Seit Jahren verspricht die Autoindustrie, dass das Zeitalter der selbstfahrenden Autos nicht mehr fern sei. Peter Affolter und Raphael Murri von der BFH erläutern den Stand der Entwicklung und blicken in die Zukunft der Mobilität.

Wo stehen wir heute auf dem Weg zum fahrerlosen Auto?

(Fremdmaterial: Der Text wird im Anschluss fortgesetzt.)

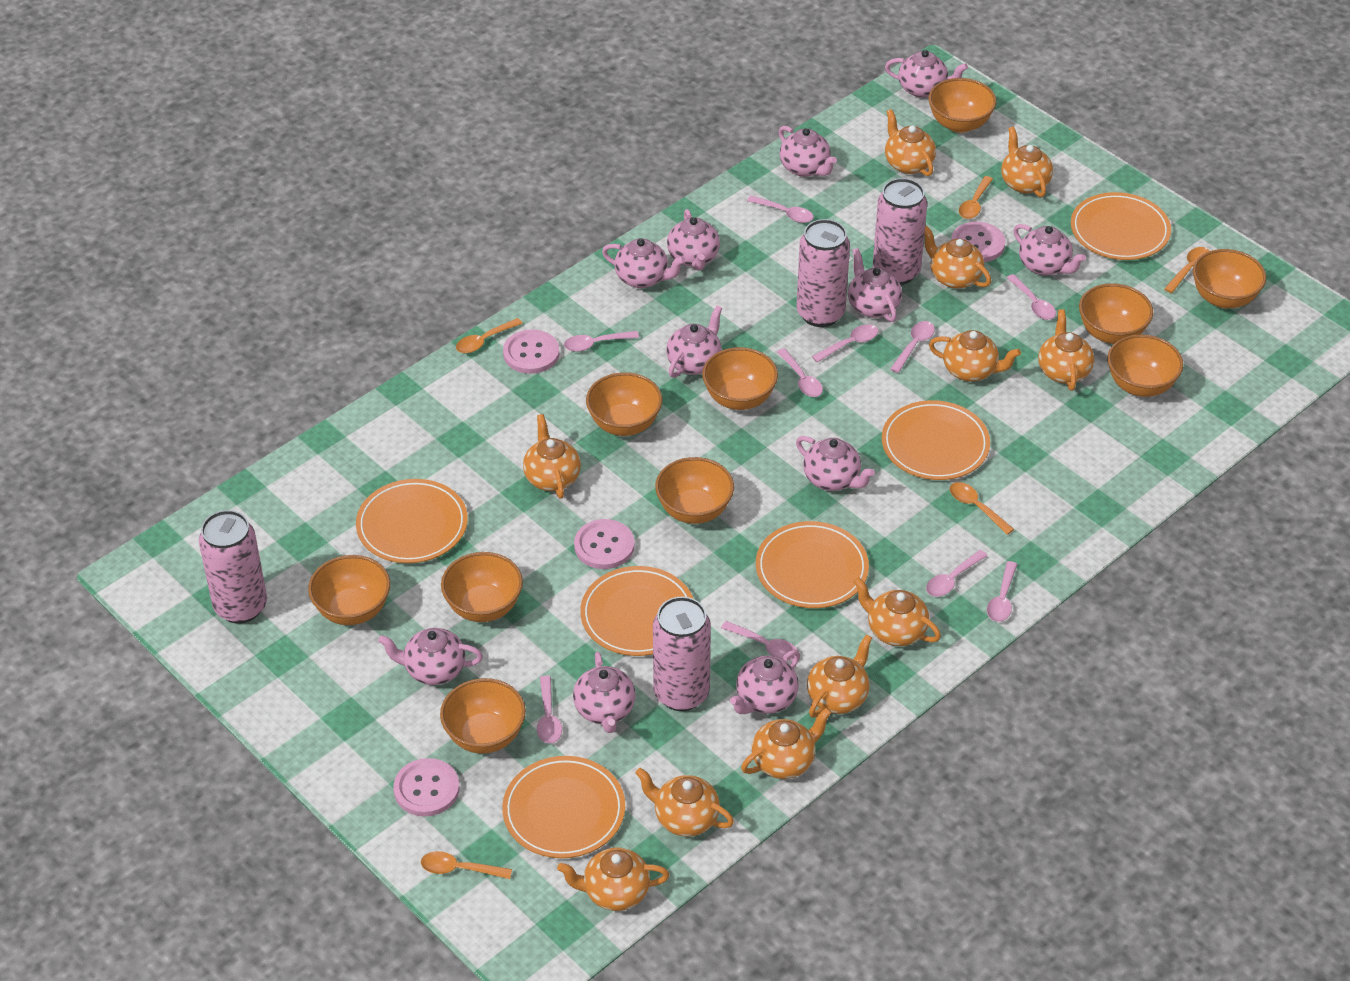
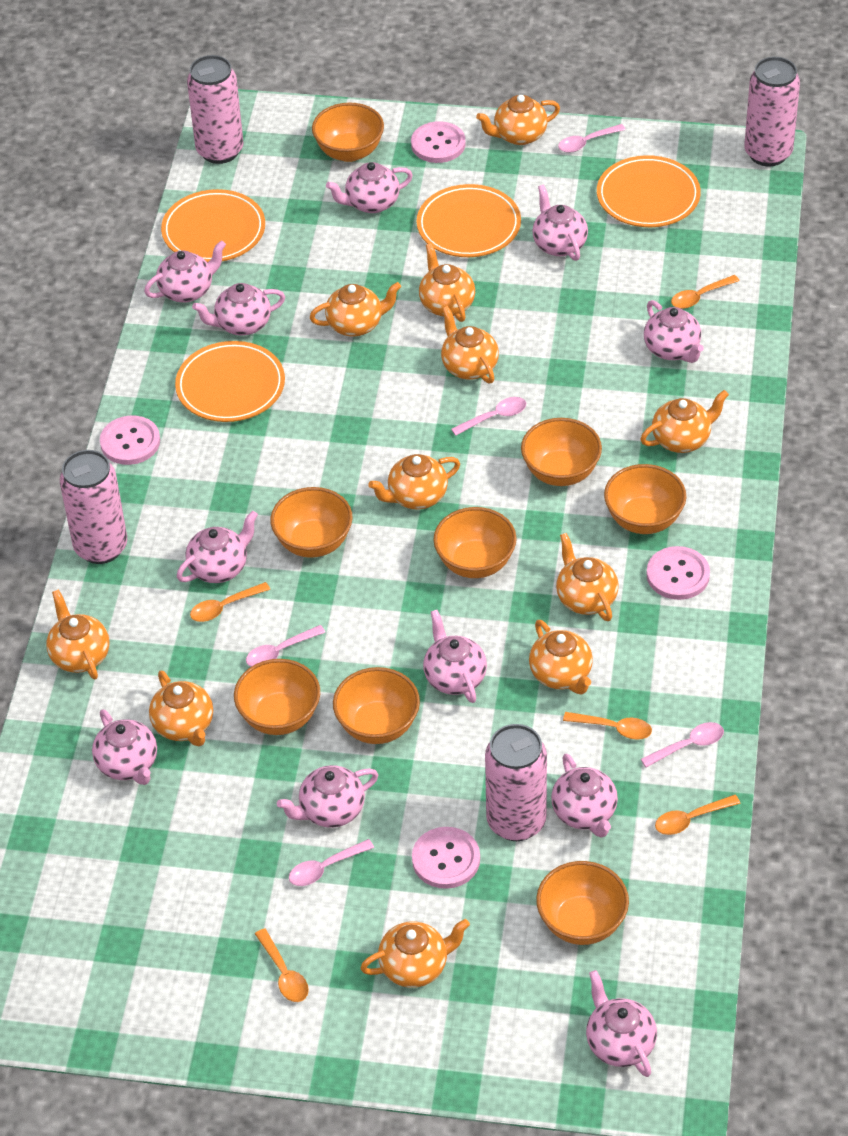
orange bowl: 10 -> 8
orange plate: 6 -> 4
pink spoon: 10 -> 5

Peter Affolter: Wir bewegen uns im Bereich Level 2 plus (vgl. Kasten). Der Tesla mit Self-Driving-Funktion fährt schon recht selbstständig, aber ein Mensch behält die Verantwortung und die Hände am Steuer. Neu gibt es Modelle von Mercedes, die unter bestimmten Bedingungen auf wenigen Autobahnabschnitten in Deutschland den Level-3-Modus zulassen – bei höchstens 130 km/h und ohne Spurwechsel.

Wo liegen die Hürden auf dem Weg zur Automatisierung?

Raphael Murri: Heute ist automatisiertes Fahren bei tiefer Geschwindigkeit möglich oder unter einfachen Bedingungen wie im Kolonnenverkehr auf Strassen ohne Fussgänger*innen, Gegen- oder Querverkehr. Bei erschwerten Verhältnissen kommen die Systeme aber an ihre Grenzen. Ein anderer Punkt ist die rechtliche Lage: Das internationale Strassenverkehrsrecht schreibt vor, dass jederzeit ein Mensch das Fahrzeug beherrschen muss. Zudem sind Zulassungskriterien für die Inverkehrsetzung von selbstfahrenden Autos erst in Entstehung.

Autonome Fahrzeuge müssen riesige Datenmengen verarbeiten. Ein Problem?

Murri: Wenn sich das Fahrzeug im Level 5 in allen Situationen selbstständig bewegen soll, ist die korrekte Interpretation der Menge an Daten praktisch nicht zu bewältigen.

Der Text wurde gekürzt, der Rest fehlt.